Björkman immediately establishes how deeply unhappy Bergman’s early childhood years truly were. Her mother died before she ever really knew her and her beloved father passed away when she was only twelve. Subsequently, her caretaker maiden aunt also died not long after taking her in. Although Björkman and some of Bergman’s children speculate Bergman sought to find the love and acceptance she longed for as a child through her acting career, many viewers will just figure she deserved a break during the Rossellini-Magnani “War of the Volcanoes” feeding frenzy.

Björkman chronicles her career as an extra beaming out crowd scenes, her initial Swedish success, the Hollywood glory years, her difficult collaborations with her second husband Roberto Rossellini, and her triumphant return to America cinema. She may well be the only screen thesp who worked with Alfred Hitchcock, Ingmar Bergman, Jean Renoir, George Cukor, and of course, Rossellini. It also shows how some films appreciate over time, whereas others depreciate critically. Bergman won an Oscar for Sidney Lumet’s Murder on the Orient Express (her third), but it gets scant mention here.

While Björkman worked closely with Isabella, Ingrid, and Roberto Rossellini, Bergman’s three adoring grown children with Rossellini père, he still assembles a remarkably balanced profile. Arguably, the most revealing interview segments are with Bergman’s eldest daughter, former New York arts correspondent Pia Lindström.
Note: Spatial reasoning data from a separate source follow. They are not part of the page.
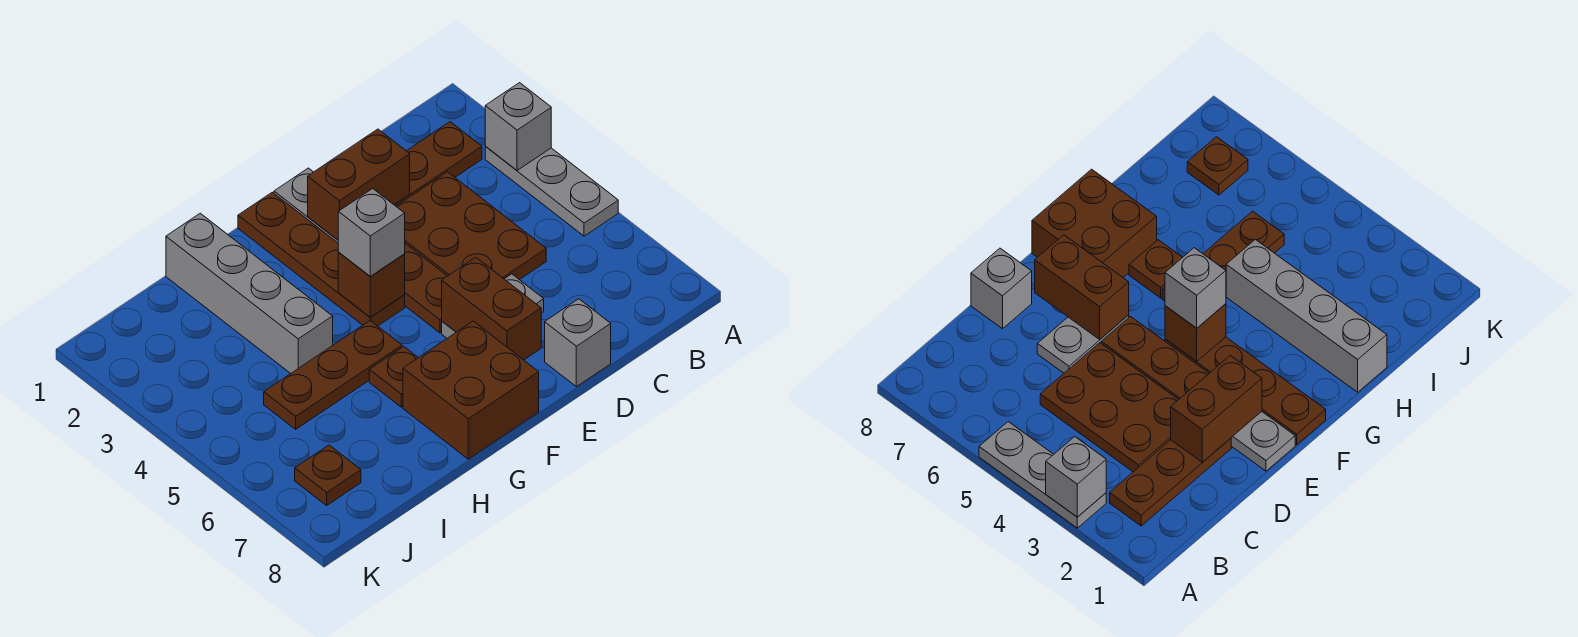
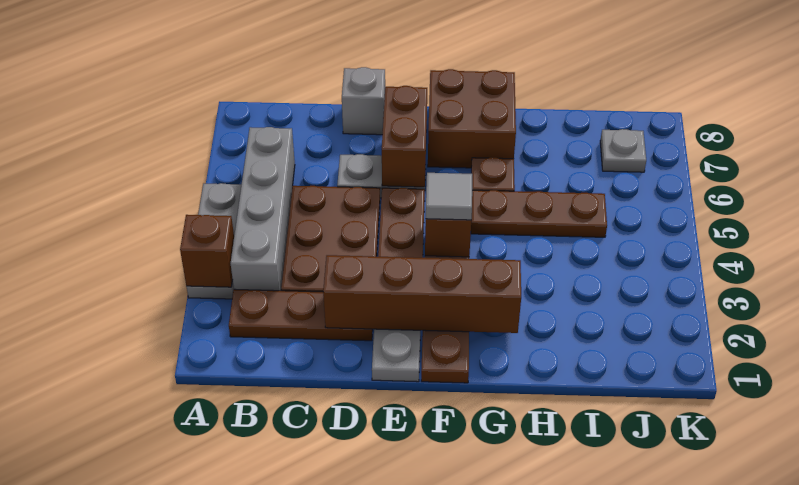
grey brick A3 level 2 -> brown brick A3 level 2
brown brick D2:E2 level 2 -> brown brick D2:G2 level 2
grey brick F4 level 3 -> grey tile F4 level 3
grey brick H1:H4 level 1 -> grey brick B3:B6 level 1
brown plate J7 level 1 -> grey plate J7 level 1

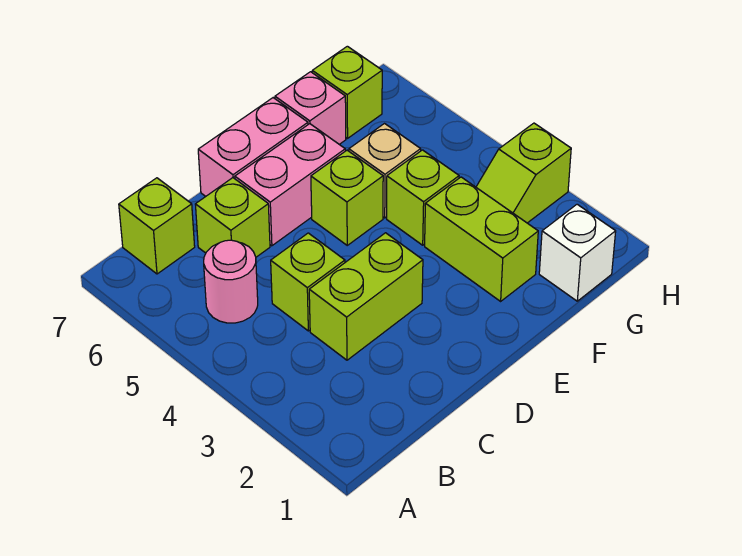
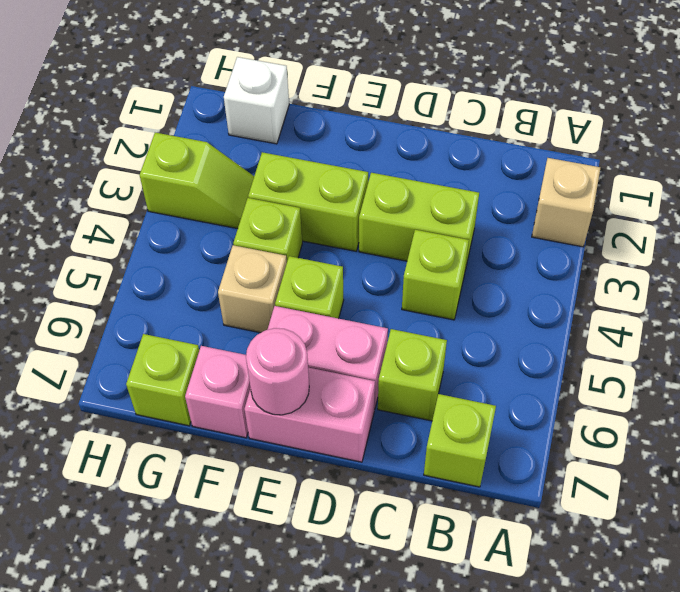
none -> tan brick A2 level 1
pink round brick B5 level 1 -> pink round brick E7 level 2
lime brick F2:F3 level 1 -> lime brick E3:F3 level 1

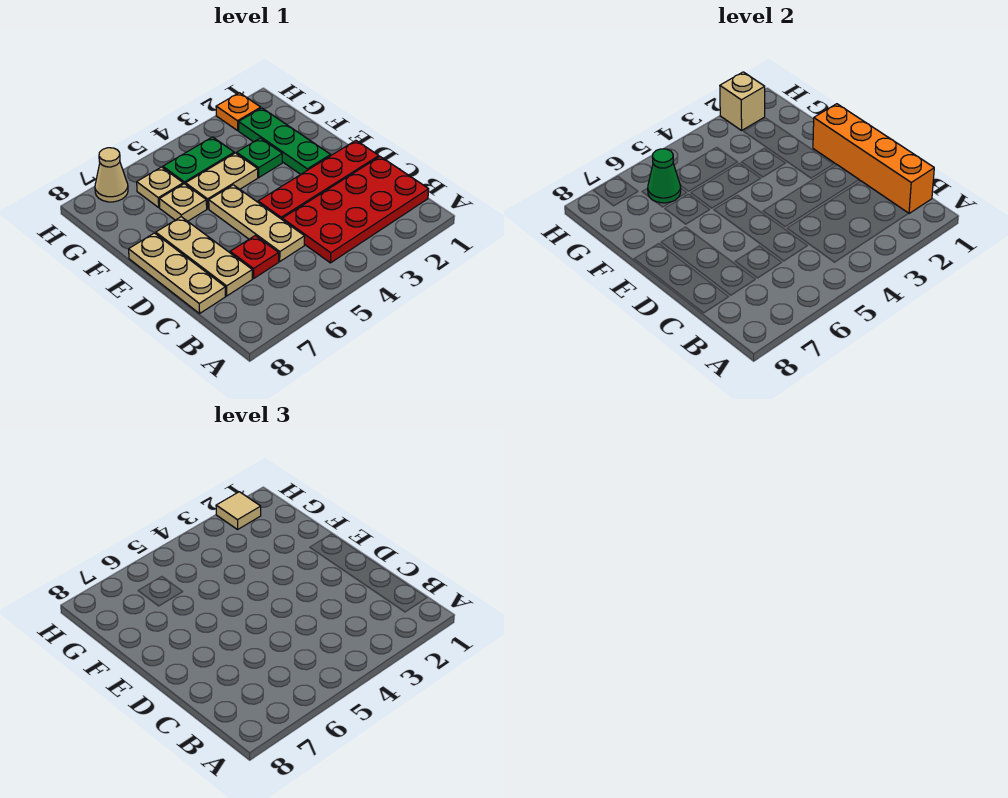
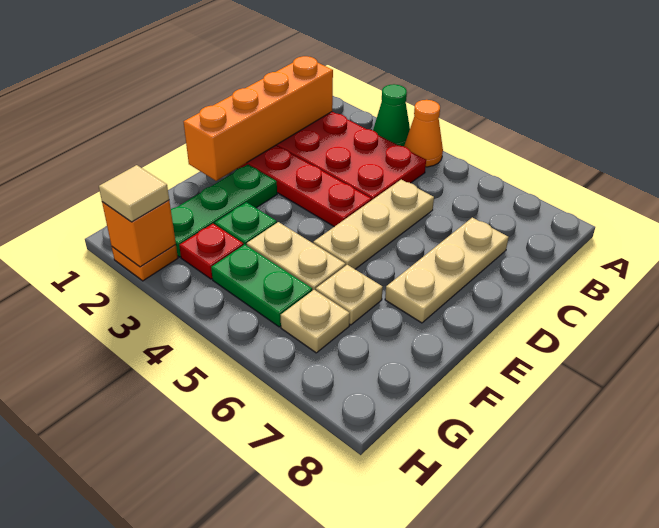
none -> orange cone A4 level 1
red plate C6 level 1 -> red plate G3 level 1
tan plate C8:E8 level 1 -> none
green cone G6 level 2 -> green cone A3 level 1
tan brick H2 level 2 -> orange brick H2 level 2
tan cone H7 level 1 -> none

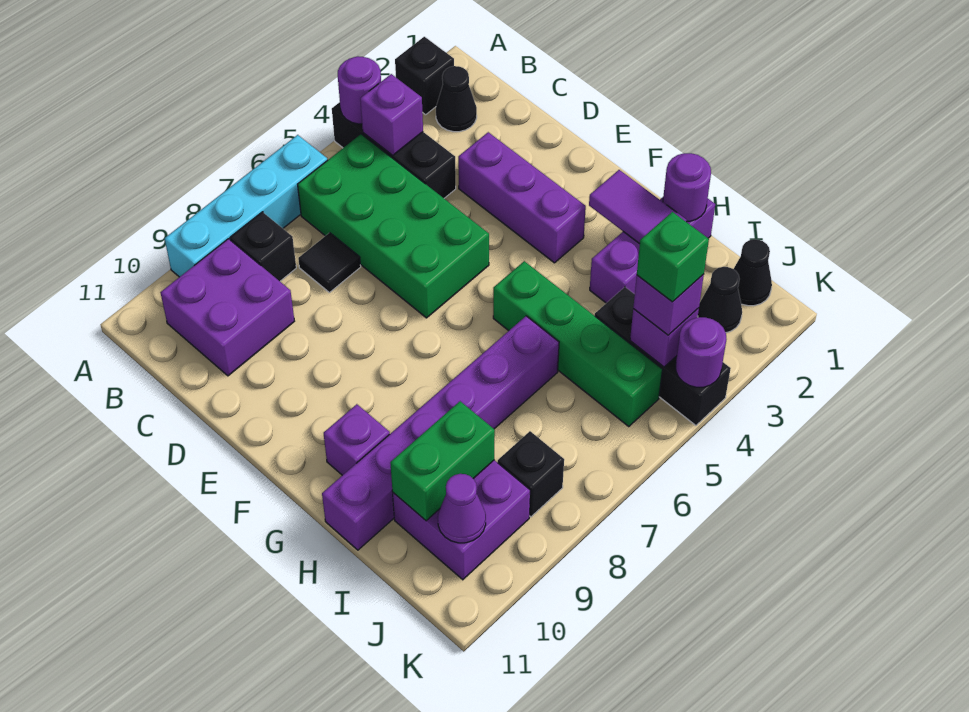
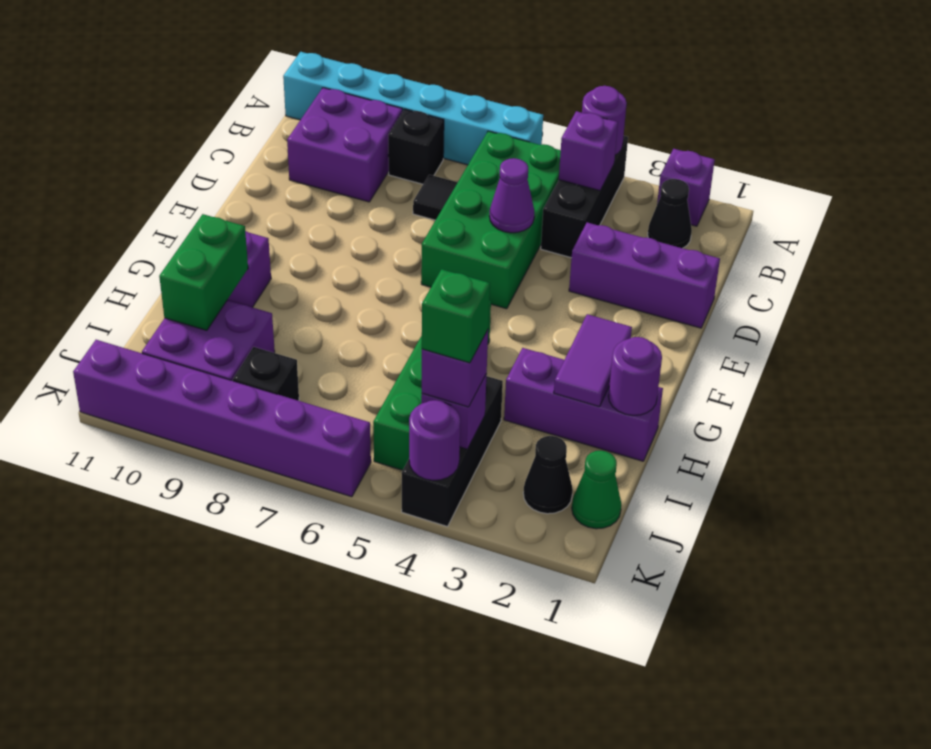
black brick A2 level 1 -> purple brick A2 level 1
cyan brick A6:A9 level 1 -> cyan brick A6:A11 level 1
purple brick D3:F3 level 1 -> purple brick D1:D3 level 1
purple brick H6:H11 level 1 -> purple brick K6:K11 level 1
green brick I9:I10 level 2 -> green brick H10:I10 level 2
black cone J1 level 1 -> green cone J1 level 1
purple cone J10 level 2 -> purple cone D5 level 2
It is not that she is critical or resentful, but she clearly has a more complex and nuanced perspective on the mother she rarely saw during her formative years.

Much of the archival photos and video of Bergman is quite stunning. This is Ingrid Bergman, the woman millions of people start each New Year with as part of the annual Casablanca re-watching tradition, enjoying family celebrations in their Italian villa or jockeying for the camera’s attention as a young drama student in Stockholm. Yet, she has the same look that tormented Bogart and seduced Cary Grant.


Somehow Björkman nimbly walks the fine line, crafting a balanced enough portrait to avoid charges of white-wash, while sufficiently capturing his subject’s charm and warmth to satisfy her family. It is also worth noting, Alicia Vikander, the current Swedish toast of Hollywood, narrates the extracts from Bergman’s journals and correspondence, which probably resonate with tremendous meaning and irony for her. Regardless, Ingrid Bergman in Her Own Words is an intimate but classy doc that should well please her fans when it screens this coming Monday (10/5) at the Walter Reade and Tuesday (10/6) at the Gilman, as part of this year’s NYFF.